With all due credit to John Kerry who pointed out so brilliantly that while he is friends with John McCain, the senator, he does not recognize John McCain, the candidate. I say turn that into an ad, although running Joe Biden in LC’s post below would do the trick. Nevertheless, here is a proposed TV ad:

Visual: Split screen. One titled Good John, the other titled Bad John. Corresponding pictures as the VO and text change with each of the following statements.

VO with abbreviated text:

The Good John (said softly) server his country well. The Bad John (said forcefully) voted against an increase in Iraq veteran benefits. The Good John says he is a maverick. The Bad John voted with George Bush 90 percent of the time. The Good John spoke out against torture. The Bad John caved into to George Bush and changed his mind. The Good John says he cares about people like you and me. The Bad John voted against increasing the minimum wage 19 times over the 26 years he has been in Washington.
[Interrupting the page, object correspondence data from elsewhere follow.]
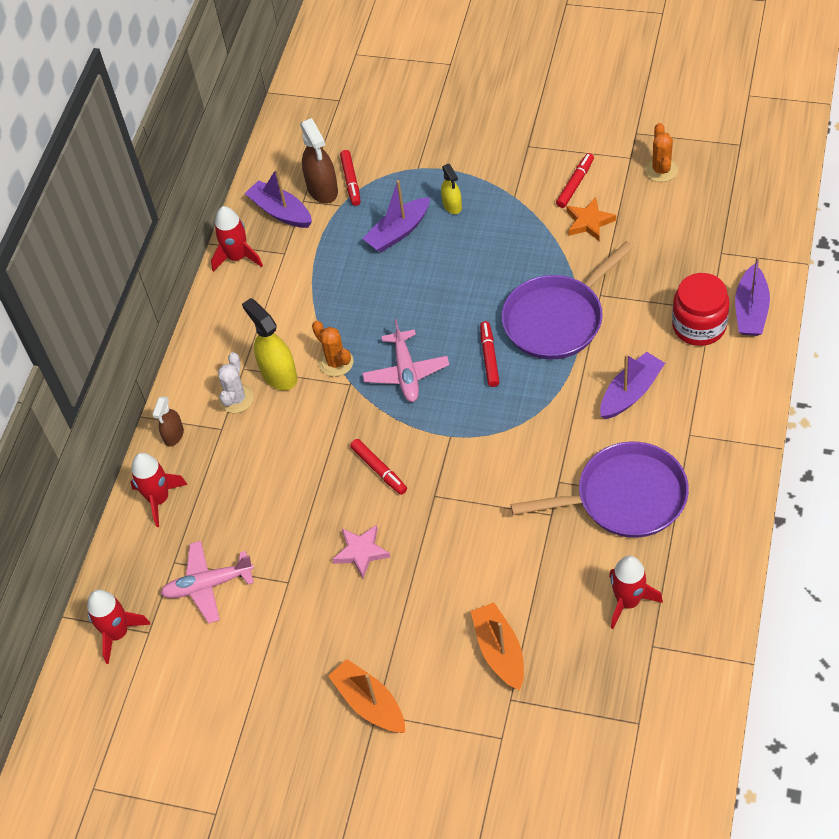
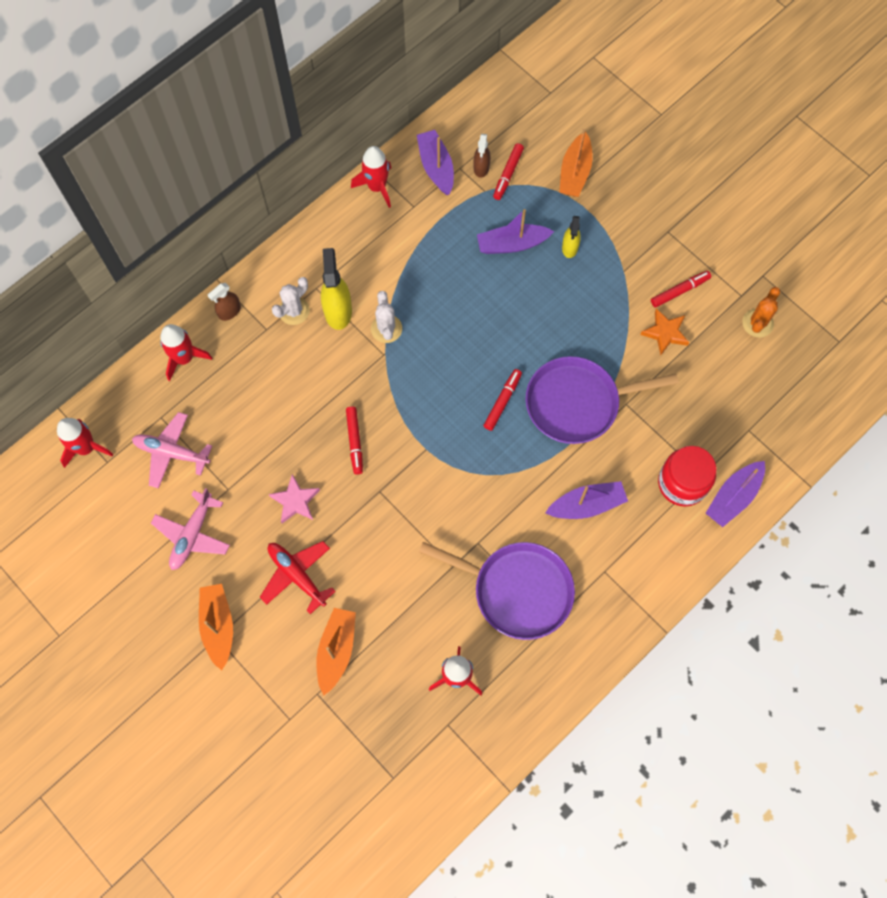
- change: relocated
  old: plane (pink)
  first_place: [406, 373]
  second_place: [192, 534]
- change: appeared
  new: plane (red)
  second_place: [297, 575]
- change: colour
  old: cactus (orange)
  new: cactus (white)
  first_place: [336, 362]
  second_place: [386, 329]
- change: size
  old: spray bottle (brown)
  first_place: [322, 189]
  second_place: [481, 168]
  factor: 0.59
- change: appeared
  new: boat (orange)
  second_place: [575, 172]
The Good John is for campaign finance reform. The Bad John does special favors for special interests and he was one of the Keating Five. The Good John says he will change Washington. The Bad John as been part of the Washington problem for 26 years. Etc.

Now The Good John doesn’t want you to know about The Bad John, but if you vote for what you think is the real John McCain, remember he voted with George Bush 90 percent of the time. We can’t take a 10 percent chance on the change we deserve.

I’m Barack Obama and I approve this message.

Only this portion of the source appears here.